Friday, November 22, 2019

Ecumenical prayer cycle - Indonesia and Philippines

This week's ecumenical prayer cycle (World Council of Churches) includes a focus on Indonesia and the Philippines (17-23 Nov). We remember our diaconal sisters in the Philippines and in Indonesia, and hold them in prayer.

We are thankful for:
* the vital witness of churches in this region
* the diversity of ethnicities, cultures and religious beliefs, and especially those in Indonesia who have built bridges between them
* those who protest exploitative mining, deforestation and other environmental damage.
(did you know that deforestation is the greatest risk factor for orang-utans, and that suitable habitat for them has declined in Indonesia and Malaysia by 80% in the last 20 years)
* those who have resisted bravely and worked for human rights, justice, peace and reconciliation, especially the National Council of Churches in the Philippines
(note: recently the Duterte Government in the Philippines named the National Council of Churches in the Philippines as a front for local communist terror groups.

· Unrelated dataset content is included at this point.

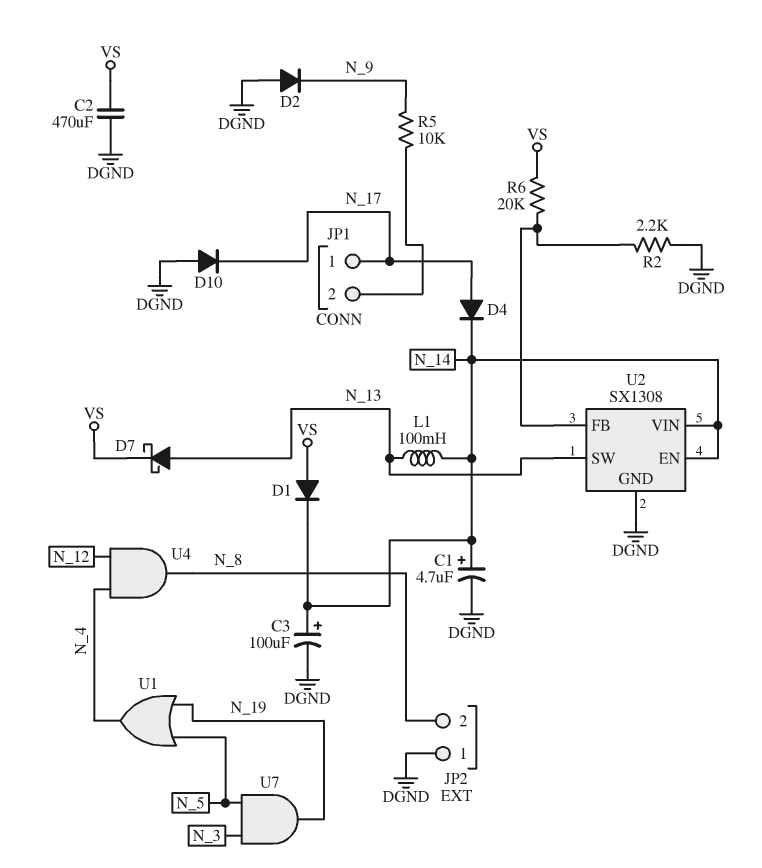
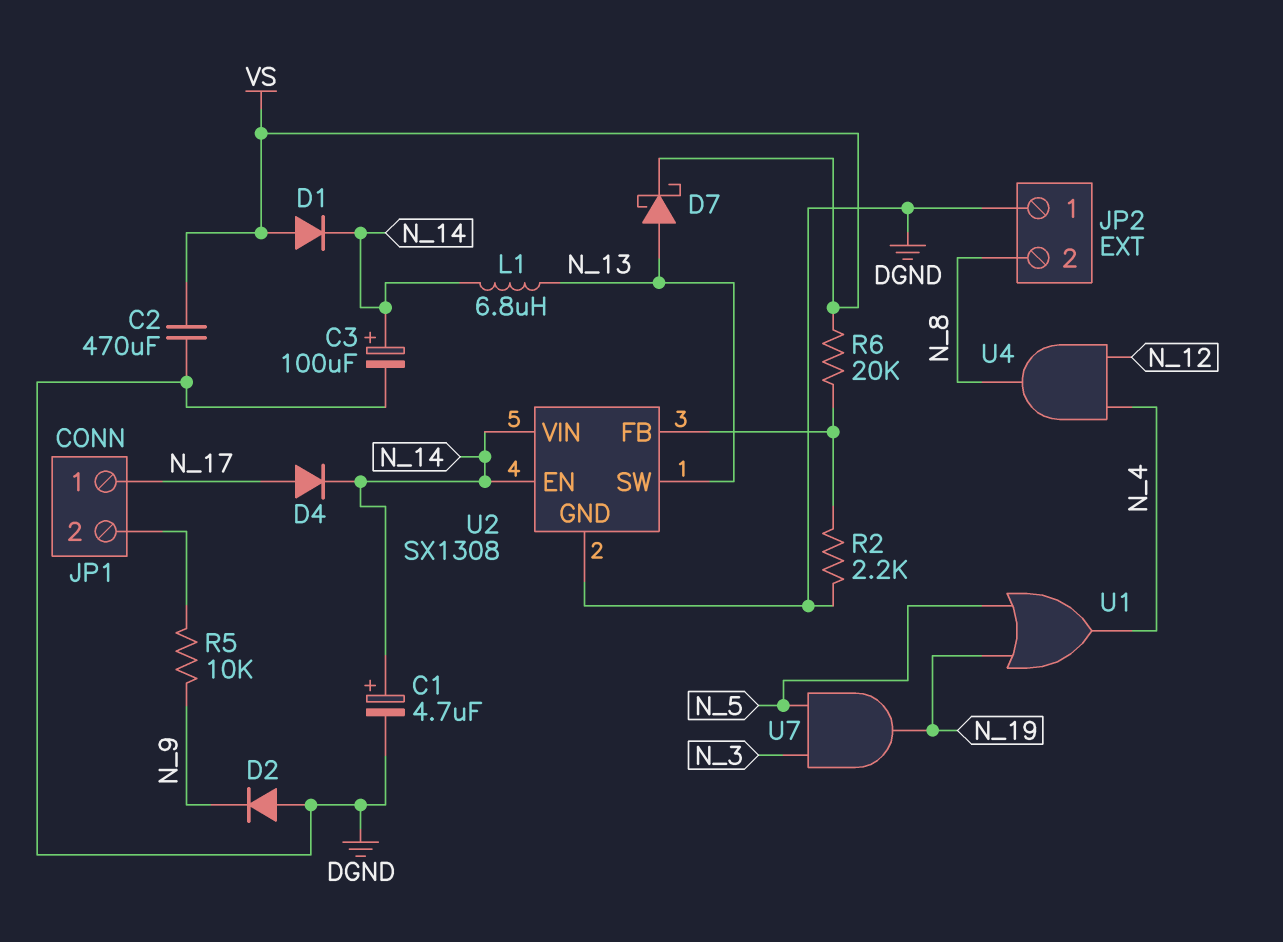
D10: diode (A DGND, K N_17) -> none
L1: 100mH (N_13, N_14) -> 6.8uH (N_13, N_14)

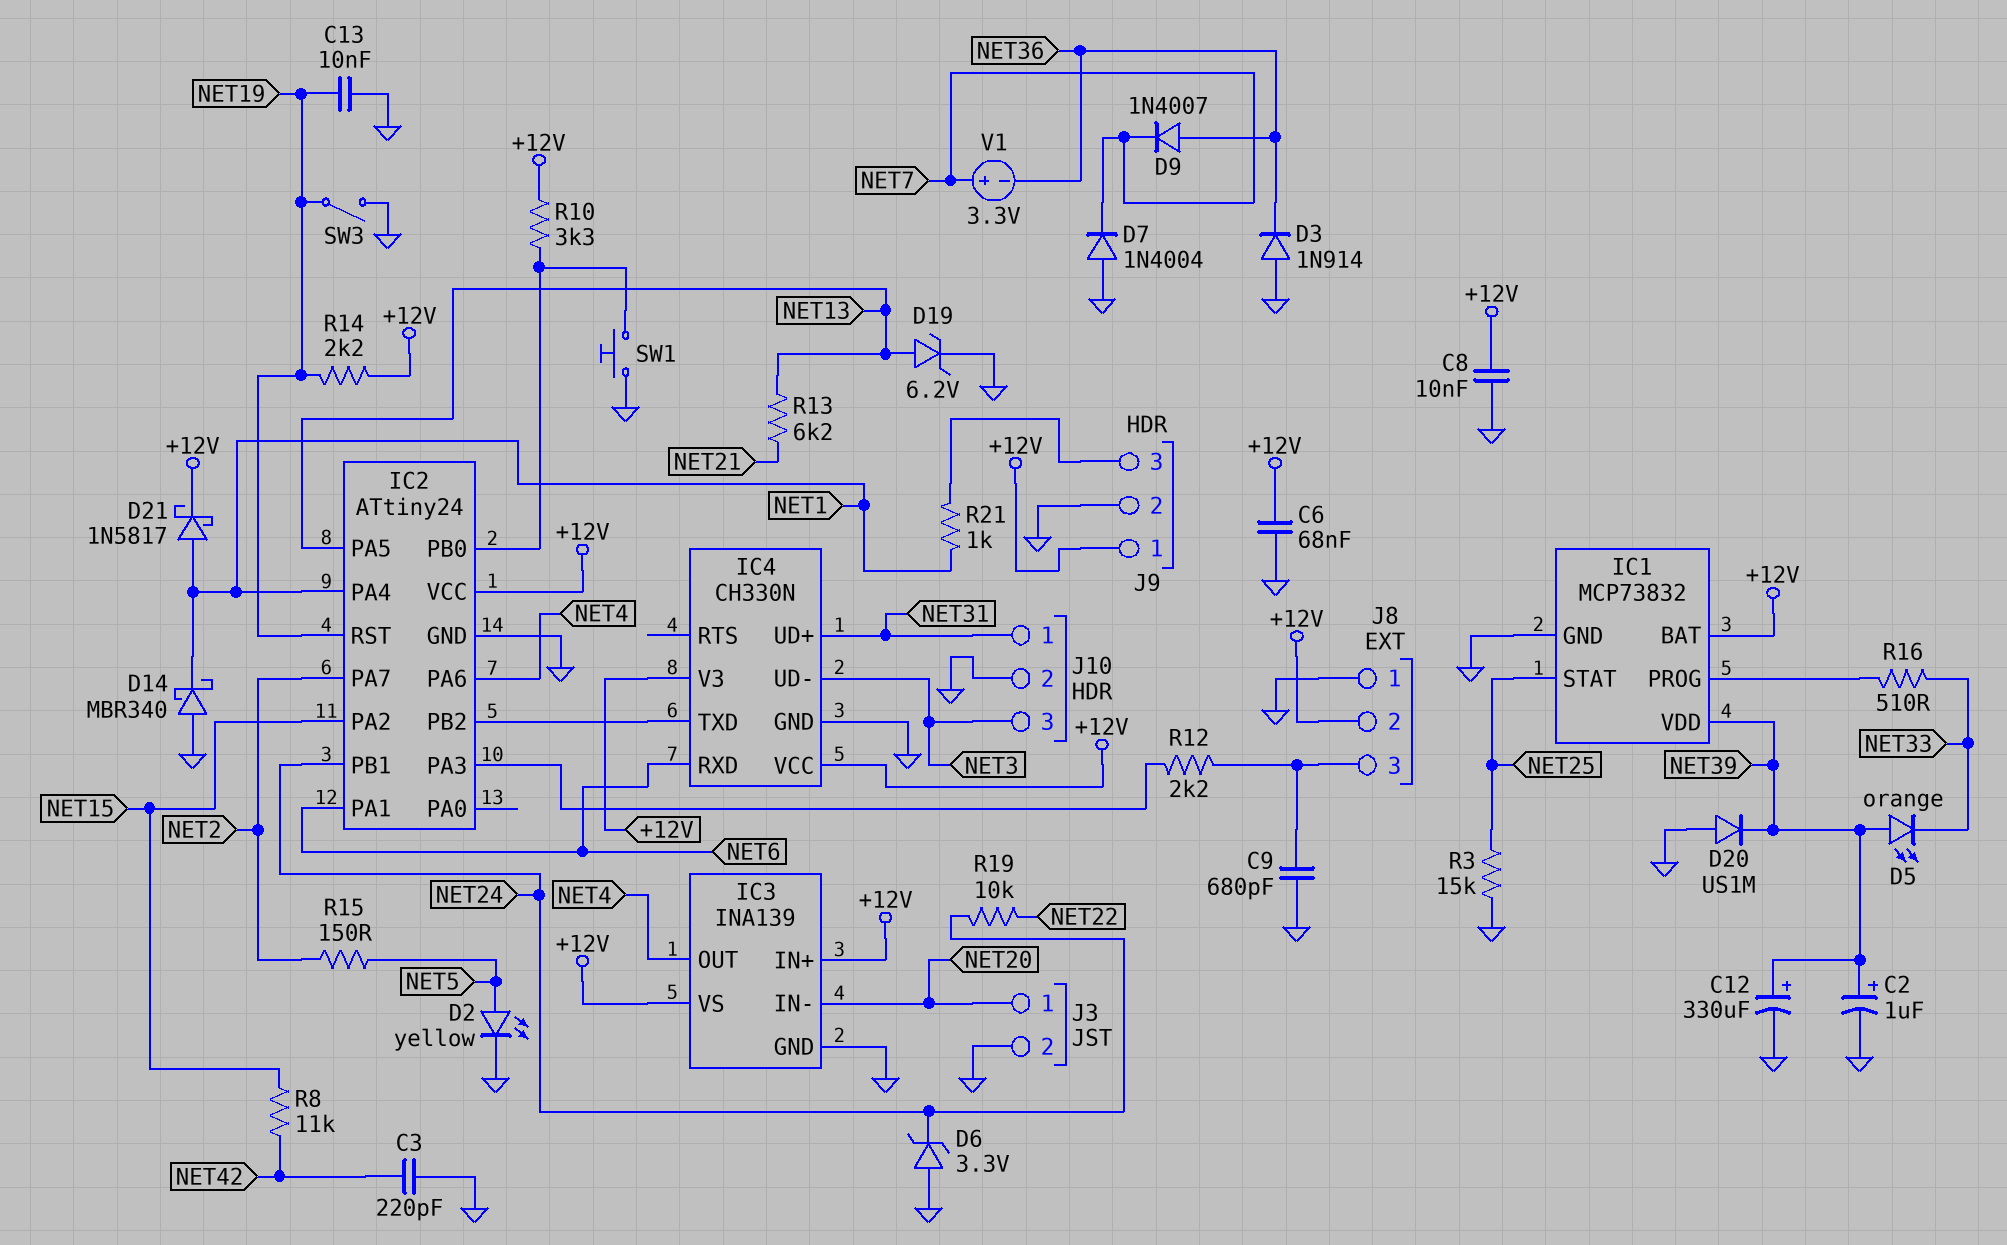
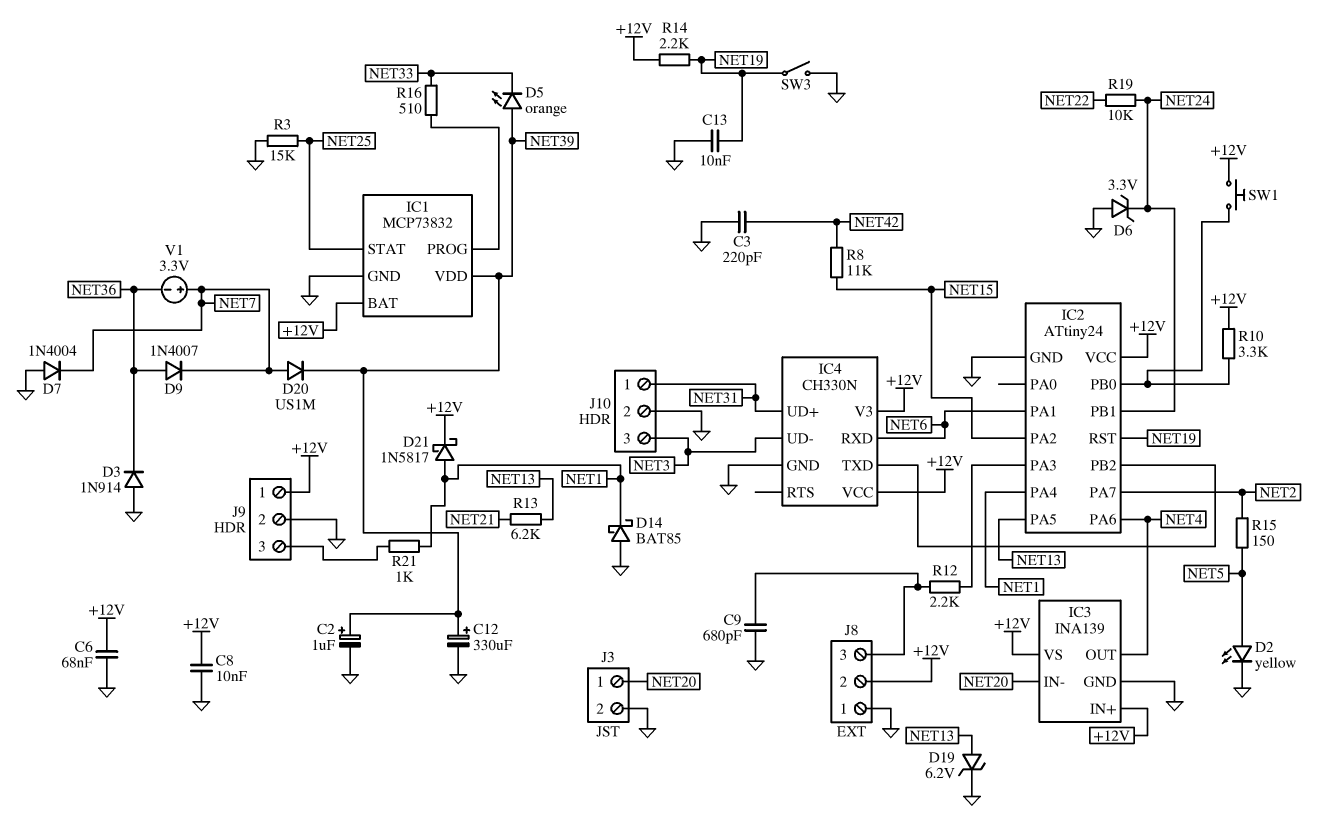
D14: schottky MBR340 (A GND, K NET1) -> schottky BAT85 (A GND, K NET1)
D20: diode US1M (A GND, K NET39) -> diode US1M (A NET7, K NET39)
SW1: button (GND, IC2/PB0) -> button (+12V, IC2/PB0)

The government action has been widely condemned by Christian leaders globally including the Uniting Church in Australia, with the heads of the Christian Conference of Asia and the World Council of Churches speaking out against the listing.  In a statement by the Episcopal Church, Bishop Rex Reyes said “The trail blazing efforts of the NCCP for peace and justice in this country is an open book. 1 am proud to say that among the councils of churches worldwide the NCCP is yet reckoned as a vibrant, enduring, leading and recognised ecumenical formation. This is so because the NCCP sees its life and work from the perspective of the vulnerable, oppressed and marginalised.” He went on to highlight corruption in high places and said: “There is nothing wrong when Christians point out that there is so much corruption… What is wrong, if not downright subversive, is when a mindset that kills, persecutes and name calls suppresses those who espouse principled dissent and activism. One should know how principled dissent and activism have made this world more peaceful and just. … What is right is standing up for human rights, justice and peace. I stand with the NCCP.”

We pray for:
* governments in Indonesia, the Philippines, and Timor Leste, that they will eradicate corruption, establish justice and peace, and work effectively for the wellbeing of all their people
* victims of violence, torture, drug and human trafficking, and human rights violations, that those responsible might be held accountable
* all those affected by earthquakes, tsunamis and other natural disasters, and for the rebuilding of communities afterwards
* ecumenical and interfaith cooperation to bring justice, peace and sustainability to these lands.